The new blue is called YInMn blue.  Discovered a couple of years ago by Robin Young, the new blue is lightfast, stable, and seemingly nontoxic (although sometimes in the past problems have taken a while to become evident).  The new blue is made of yttrium oxide, indium oxide, and manganese oxide.  It seems to be extremely lasting, and best of all it is very very blue.  Unfortunately, right now it is expensive (and the paint companies are still testing it out), but I have a feeling it might hit the market soon, and whatever its faults it can’t be worse for one’s health than carcinogenic cobalt.
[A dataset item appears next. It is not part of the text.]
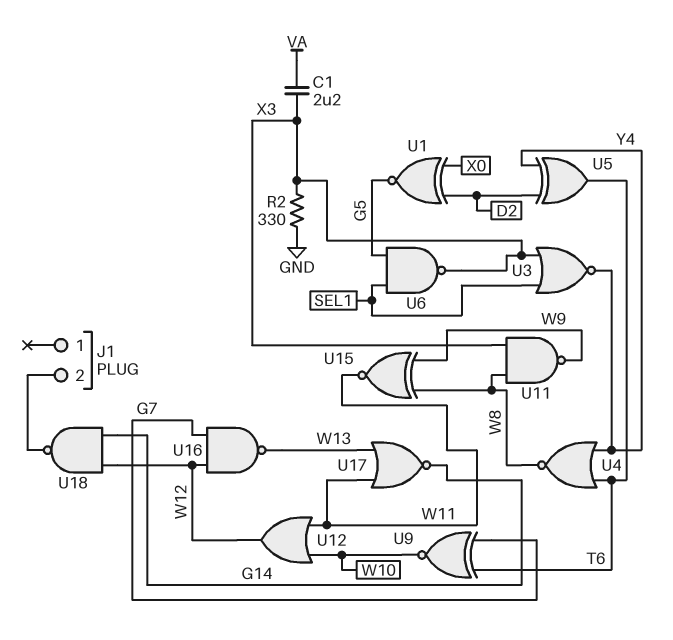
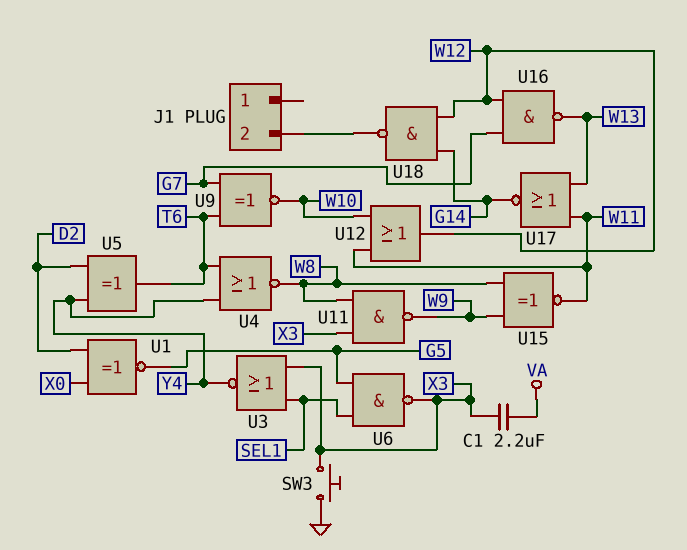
R2: 330 (GND, X3) -> none
SW3: none -> button (GND, X3)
Kudos to Robin Young for the new color.  I can’t wait to get a tube and paint some truly blue flounders…speaking of which, i better head back to the easel.

 

Here is a little gallery of drawings and paintings of the Mauritius blue pigeon ((Alectroenas nitidissimus) a charming blue fructivore of the beautiful island of Mauritius (which is in the Indian Ocean, to the east of Madagascar).  You may notice that there are only artworks of the blue pigeon with the yeti ruff and naked smiling vulture head.  That is because the poor pigeon went extinct in the 1830s, a victim if drastic deforestation on the island.  The pigeon went extinct when the fruit trees it relied on for food were cut down.  It looks funny and personable and sad.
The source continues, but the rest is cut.